FromDaniel Pitts <newsgroup.nospam@virtualinfinity.net>
Date2013-05-09 07:58 -0700
Message-ID<4QOit.20$In7.14@newsfe13.iad>
In reply to#2712
On 5/8/13 1:47 PM, Steve wrote:
> On Wednesday May 08 4:42 PM, Daniel Pitts wrote:
>> Yes, it solves nothing, it break tabbed browsing, and leads to other
>> poor user experience.
>
> What other "poor user experience"(s)?
Well, for one thing if the user has cookies disabled, your site no 
longer works, period.

Also, bookmarks will fail.  Oh, and by the way, the user might be coming 
to your site from somewhere else.

> How would it break tabbed browsing?
Cookies being set are shared across browser tabs. If the user reloads a 
page in a different tab, then that request will have the wrong cookie 
value and be denied.


I really do suggesting digging deeper and asking *why* your boss wants 
this. After 8 years professional software development experience, I can 
almost smell the misconceptions your boss has about security.

Users *are* able to enter URLs, fake cookies, POST arbitrary data, even 
fake HTTP headers. You shouldn't even try to stop them.

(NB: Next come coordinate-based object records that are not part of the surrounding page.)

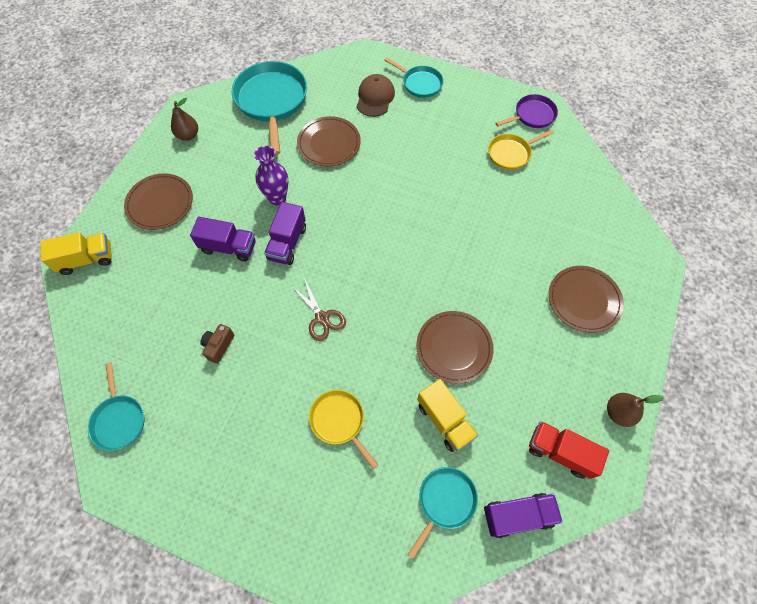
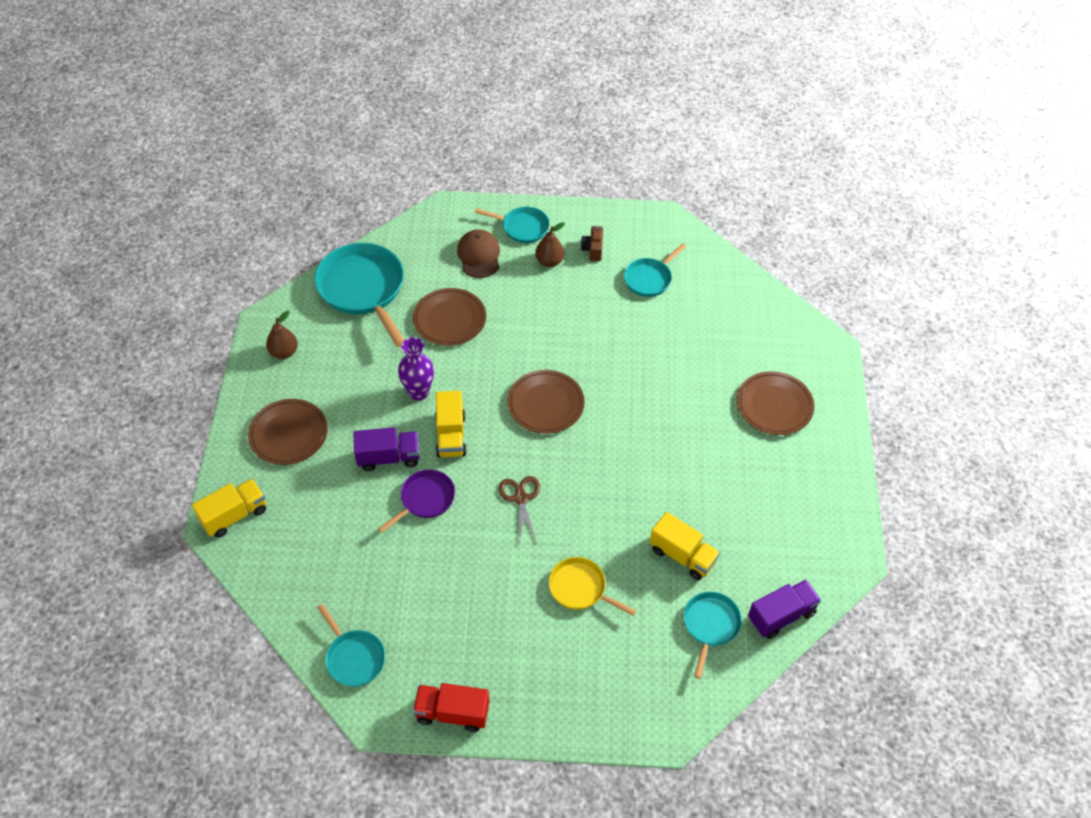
camera: 20 degrees left, 10 degrees down
(219, 346) = (425, 557): brown camera -> brown camera (593, 249)
(287, 243) = (451, 435): purple truck -> yellow truck
(322, 318) = (521, 498): brown scissors -> brown scissors turned 135 degrees counterclockwise
(454, 348) = (665, 487): brown plate -> brown plate (545, 404)
(511, 153) = (649, 279): yellow pan -> turquoise pan
(532, 115) = (657, 232): purple pan -> purple pan (425, 499)
(560, 452) = (800, 549): red truck -> red truck (452, 713)
(618, 412) = (841, 498): brown pear -> brown pear (549, 261)

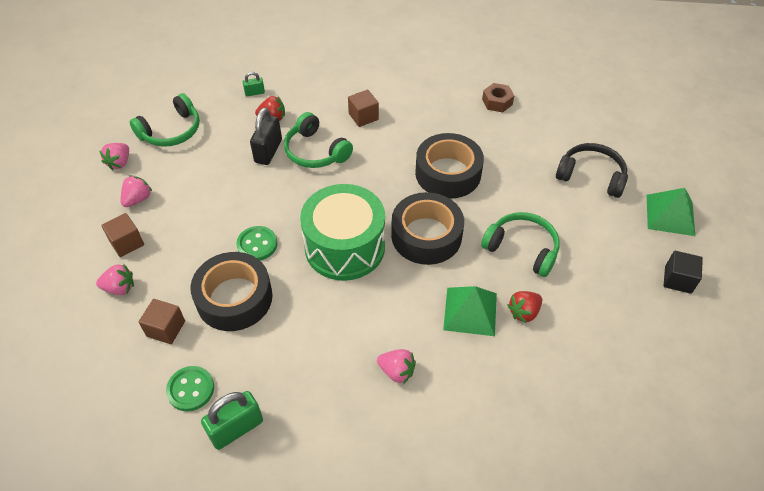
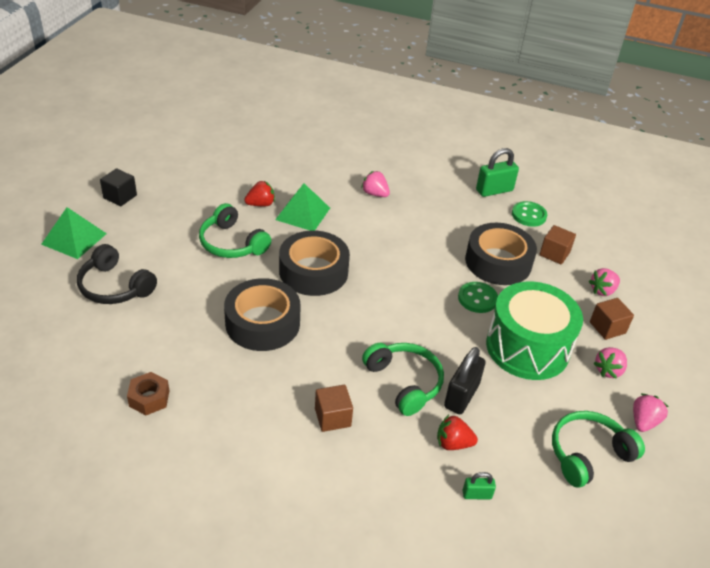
camera: 170 degrees left, 10 degrees down
(120, 288) = (602, 291): pink strawberry -> pink strawberry turned 45 degrees counterclockwise
(345, 247) = (393, 279): green drum -> green drum (527, 347)

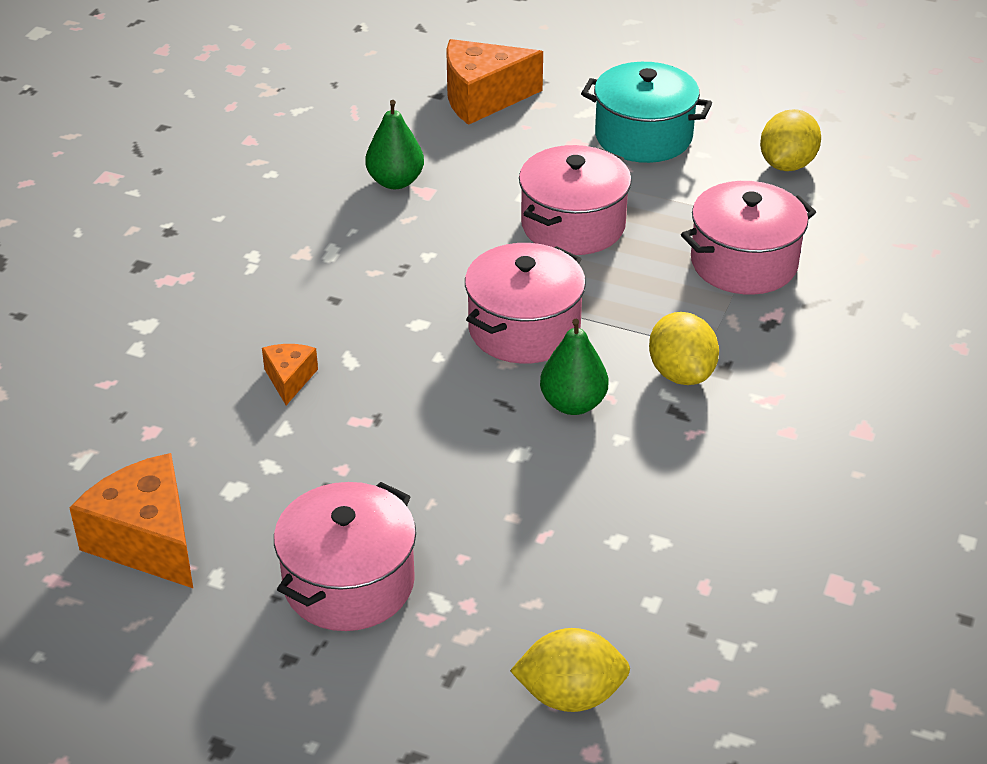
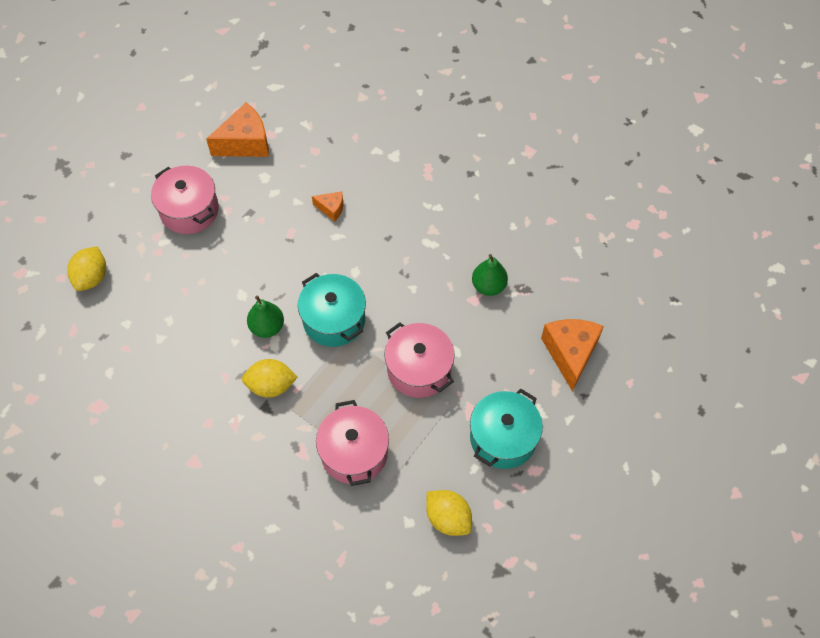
camera: 105 degrees right, 20 degrees up
(524, 329) = (334, 320): pink pot -> turquoise pot

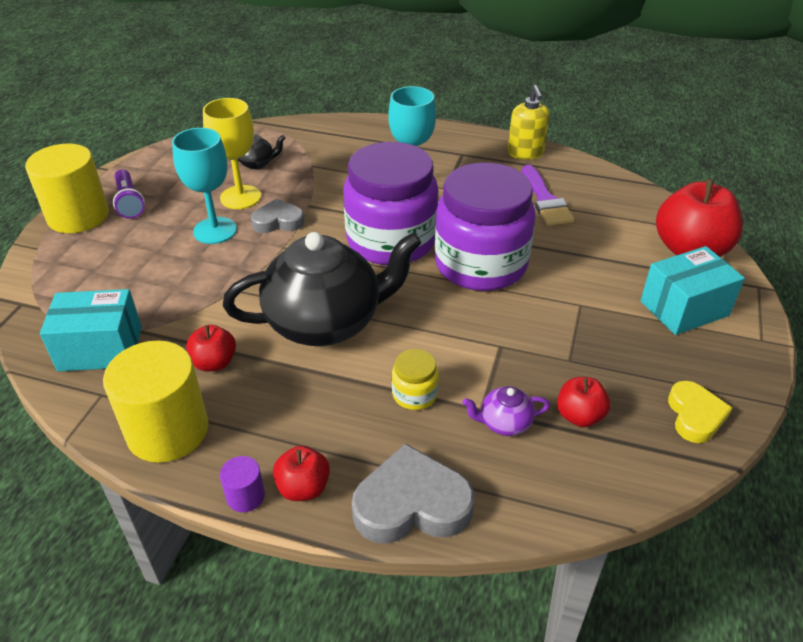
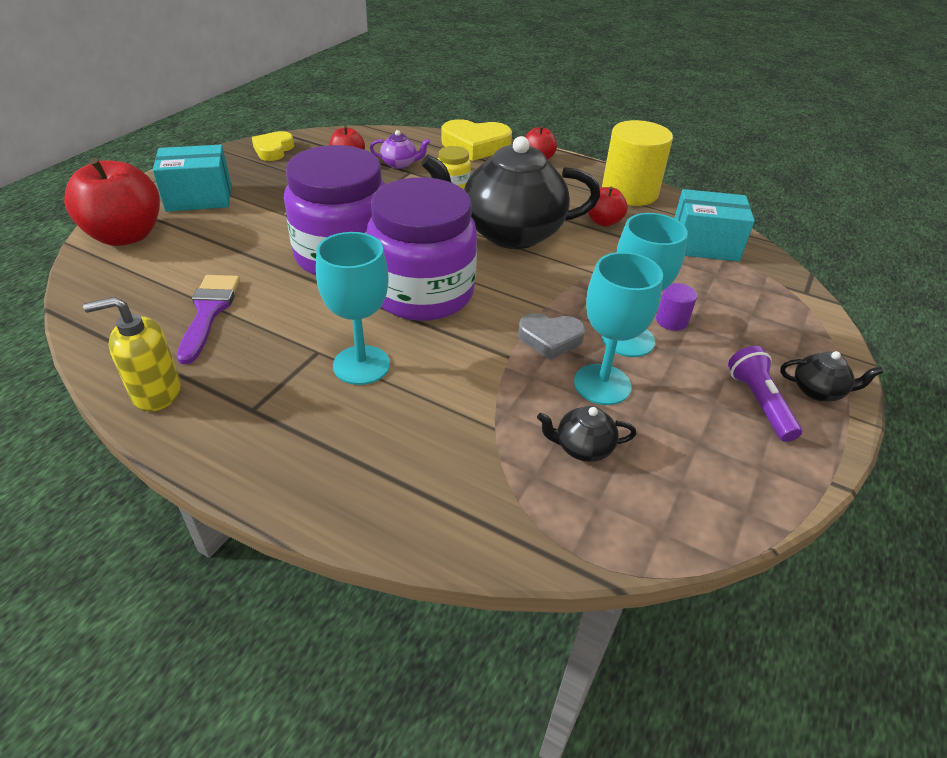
camera: 170 degrees left, 0 degrees up
(78, 216) = (818, 391): yellow cylinder -> black teapot
(240, 197) = (602, 384): yellow goblet -> turquoise goblet
(245, 496) = (573, 161): purple cylinder -> purple cylinder (671, 321)
(412, 504) = (475, 145): grey heart -> yellow heart
(525, 153) = (156, 392): yellow soap dispenser -> yellow soap dispenser turned 105 degrees counterclockwise

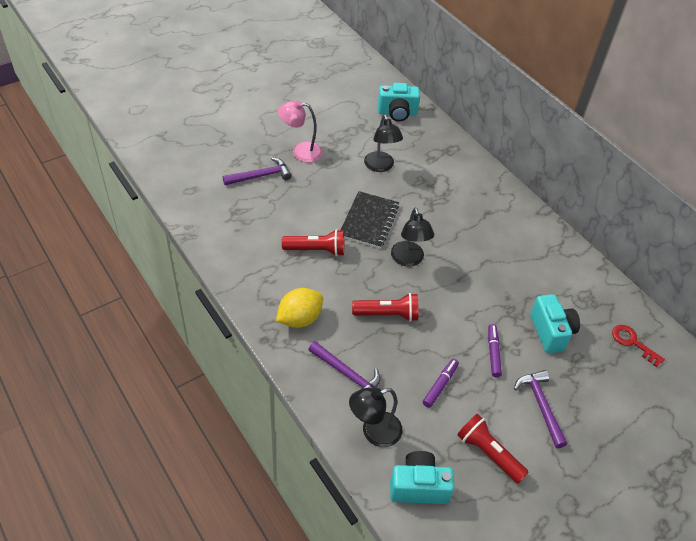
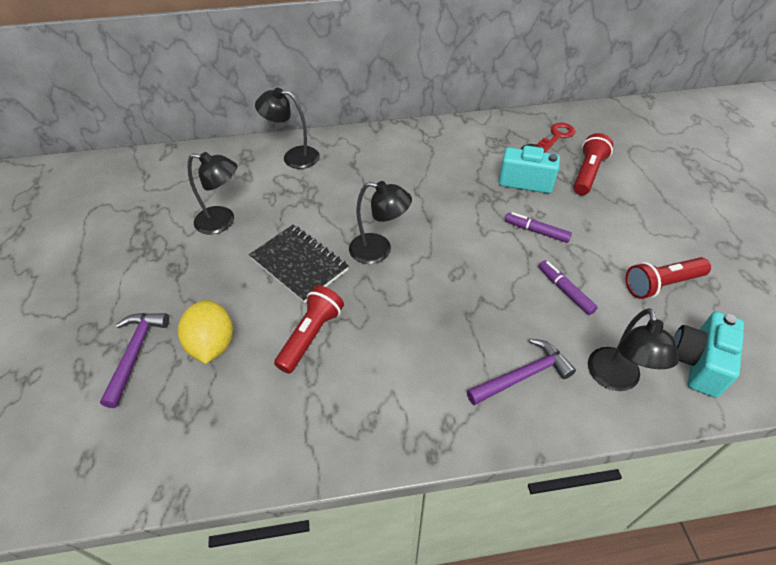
camera: 60 degrees left, 0 degrees up
(299, 318) = (414, 397): yellow lemon -> yellow lemon (212, 344)
(300, 152) = (131, 290): pink lamp -> none
(388, 314) = (449, 300): red flashlight -> red flashlight (588, 173)
(397, 113) = (153, 176): turquoise camera -> none
(469, 176) = (293, 157): none -> black lamp
(540, 405) = (611, 222): purple hammer -> none
(632, 343) = (557, 136): red key -> red key turned 150 degrees clockwise

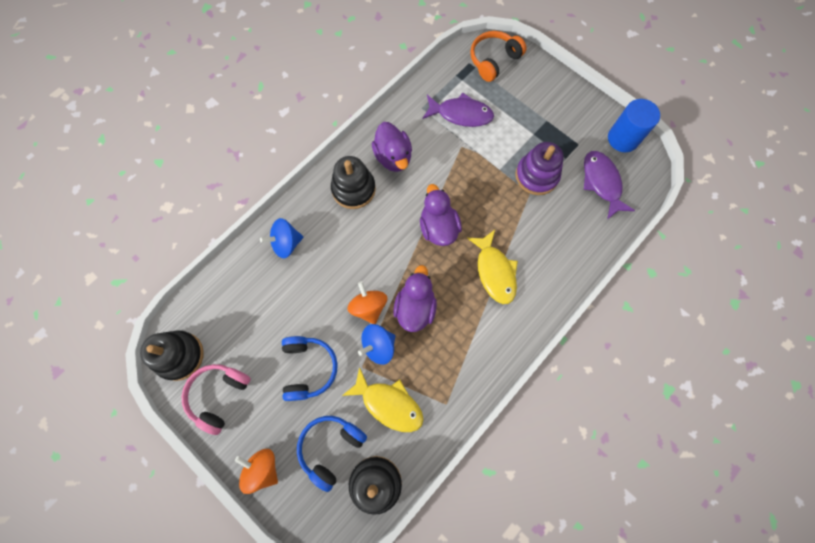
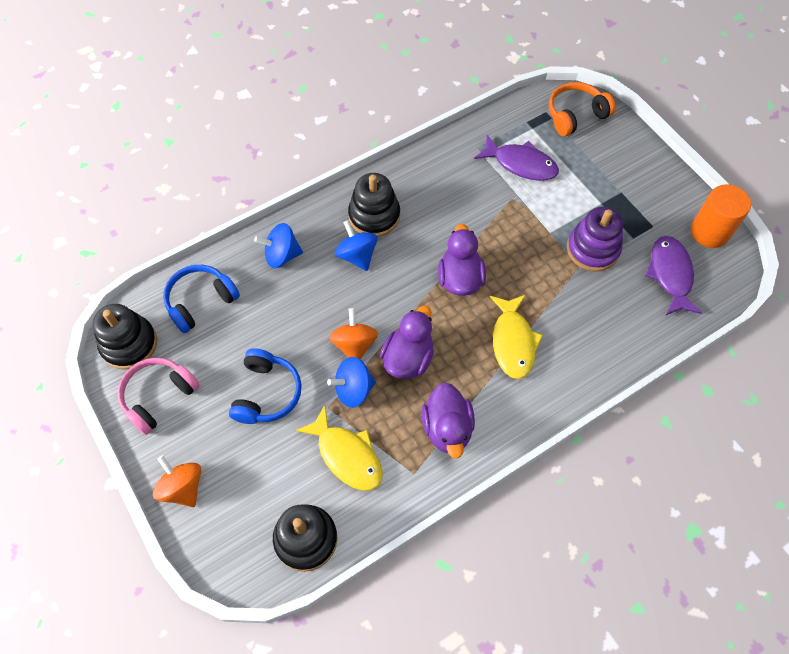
camera: 15 degrees right, 10 degrees down
(331, 448) = (266, 485): blue headphones -> blue headphones (200, 301)
(349, 228) = (357, 255): none -> blue spinning top
(393, 157) = (429, 192): purple duck -> purple duck (447, 428)
(623, 139) = (709, 232): blue cylinder -> orange cylinder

Just expect it. 
Most of the time, you don't care and shouldn't care.

Sometimes there is data surfaced on your site which must remain secure. 
  In those times, you should use https *and* authentication *and* 
authorization checking.

The alternative to https/authentication/authorization is an insecure 
site.  If you miss any *one* of those, your site isn't secure.

There is no ifs, ands, or buts.

(Okay, so there are other secure transports other than https, but most 
of those aren't used in browsers)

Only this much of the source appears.